To: ild who wrote (10071)3/13/2004 12:00:13 AM
From: TobagoJack  Read Replies (4) | Respond to of 110194
 
The short and sweet version, in summary, we are fcuked :0)
Message 19880990

<<(a) I sold my hovel and am renting a shack

(b) The market will always fcuk the most number of people

(c) I got into the non-USD trade (60% of portfolio) when Warren Buffett said "go"; Warren was ignore by most until December, when everyone and their dog was talking about how the USD will keep crashing; so I covered my non-USD trade in January

(d) The market fcuked the shorts last year, then stuffed the bond holders, and now the market will stiff the junk holders, and screw the USD shorts, and then the market will again fcuk the USD holders

(e) Everyone says this year will be OK for stocks because it's an election year; I say bullsheet, the market will fcuk the longs, because if everyone knows 2005 might be dicey, why would they wait for November 2004 to sell

(f) What will trigger the killing? I don't know, maybe the onset of realization that inflation is for real

(g) The folks who believe oil will head for 20 will get fcuked too

(h) I just know there is something out there we do not know, and it will fcuk us

(i) J6P needs 200 grand pre-tax just to live like a human being, and he will get fcuked, and he won't have a house to eat any more>>


Chugs, Jay



To: ild who wrote (10071)3/13/2004 6:42:28 PM
From: ild  Read Replies (2) | Respond to of 110194
 
Debt Wish

Steve Persky gives the long and the short of it for his Dalton Global Opportunity fund

...
Q: What surprised you about last year? What do you see this year?
A: How quickly revulsion turned to affection. The market moved from record-wide credit spreads to a love affair with junk and high-yield debt. The lower the credit quality and the weaker the company, the better you did in the equity and debt markets. In December '02, the mindset was very, very defensive. A year later, IPOs are back in vogue, spreads have narrowed -- it's a very rapid, drastic change in sentiment. The other surprising thing about '03 is that almost nothing went down. The only category of hedge funds that lost money were short-sellers. The stock market had one of its broadest moves in history. The only bond that made money on the short side was Levi Strauss.
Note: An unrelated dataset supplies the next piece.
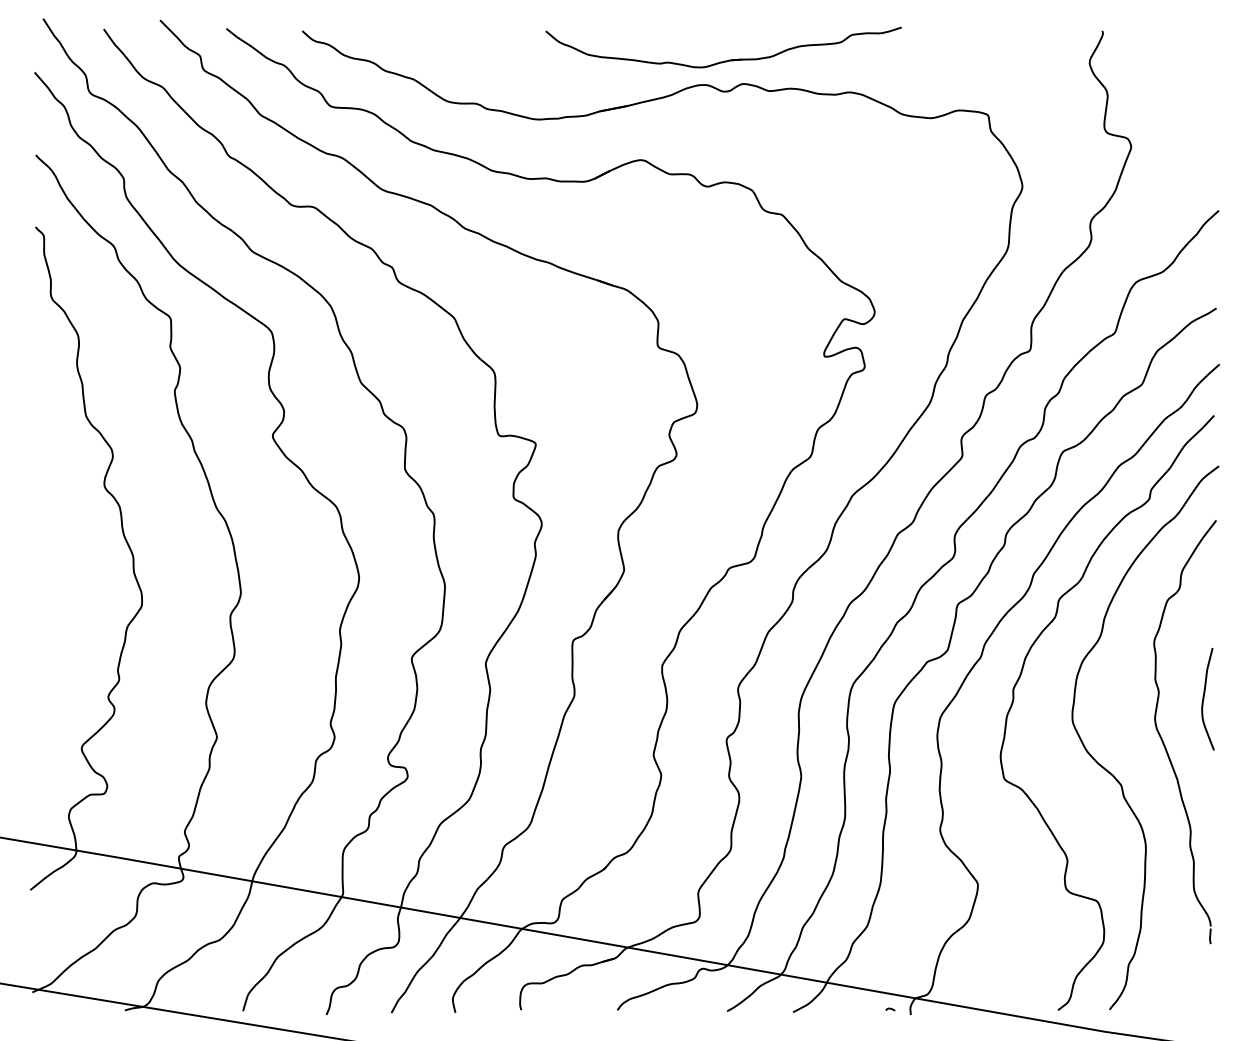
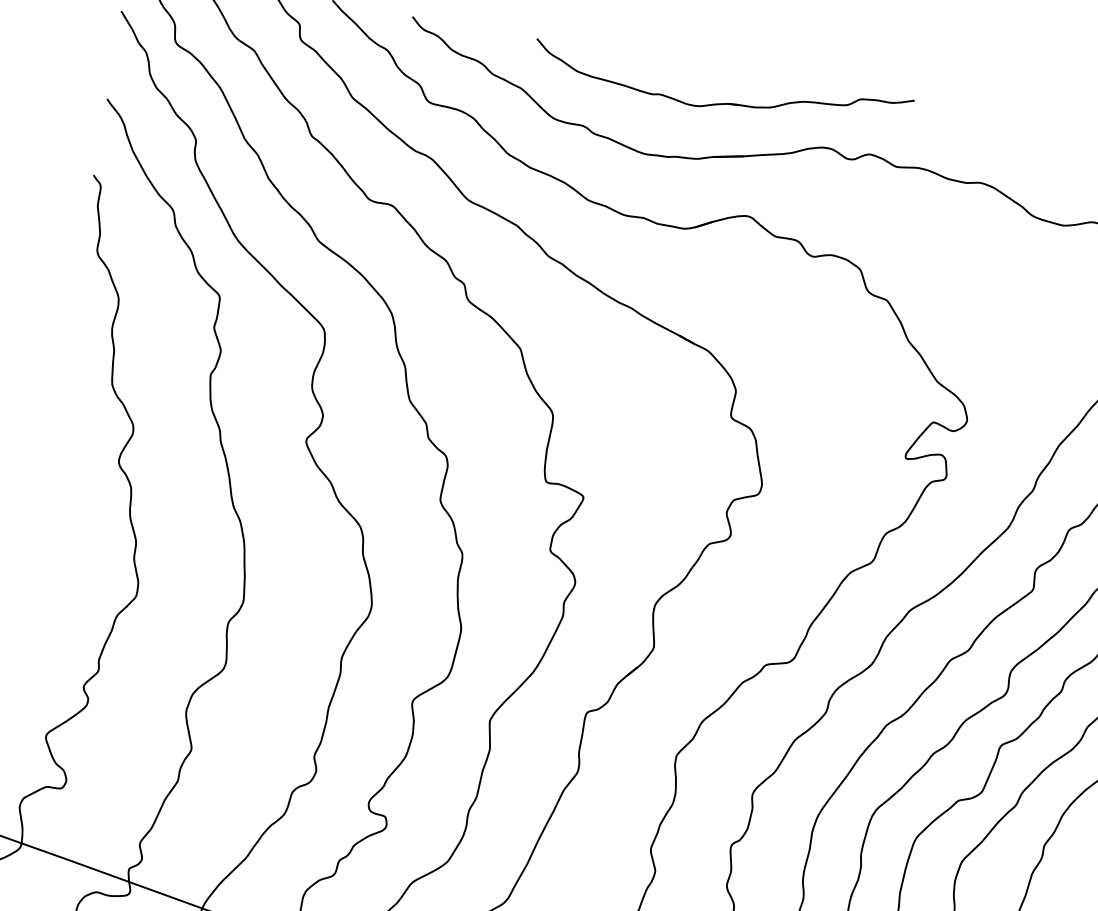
part: (724, 60) -> (720, 102), moved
I don't think we are going to get two years of that. My mindset is very cautious. You have a much higher percentage of bonds trading above par now. The equity markets are much more aggressively priced. The volatility index is way down. Interest rates have been very tame. If you had told me a year ago that the dollar would go down 25% to 30%, that you would have falling unemployment claims and rising gross domestic product, and then asked where fed funds and the five-year note would be, I'd have thought, much higher than they are today. Despite a huge U.S. current-account deficit, the dollar is falling apart, central banks in Japan and China are buying Treasuries as fast as they can and that's keeping interest rates down.

Q: What will reverse it?
A: Well, I don't know what the next disaster is, à la Parmalat or the next fraud. The big risk is a very sharp unwinding of the carry trade, à la '94 and '98. The Fed starts to tighten and all the institutions that are running long-duration, long-volatility positions and are funding short at 1% are going to scramble for the door. It could get very ugly. Basically, I'm bearish on interest rates. I think the Fed has got to move rates up. I am very concerned about duration. On our short book, there is much more duration risk than on our long book.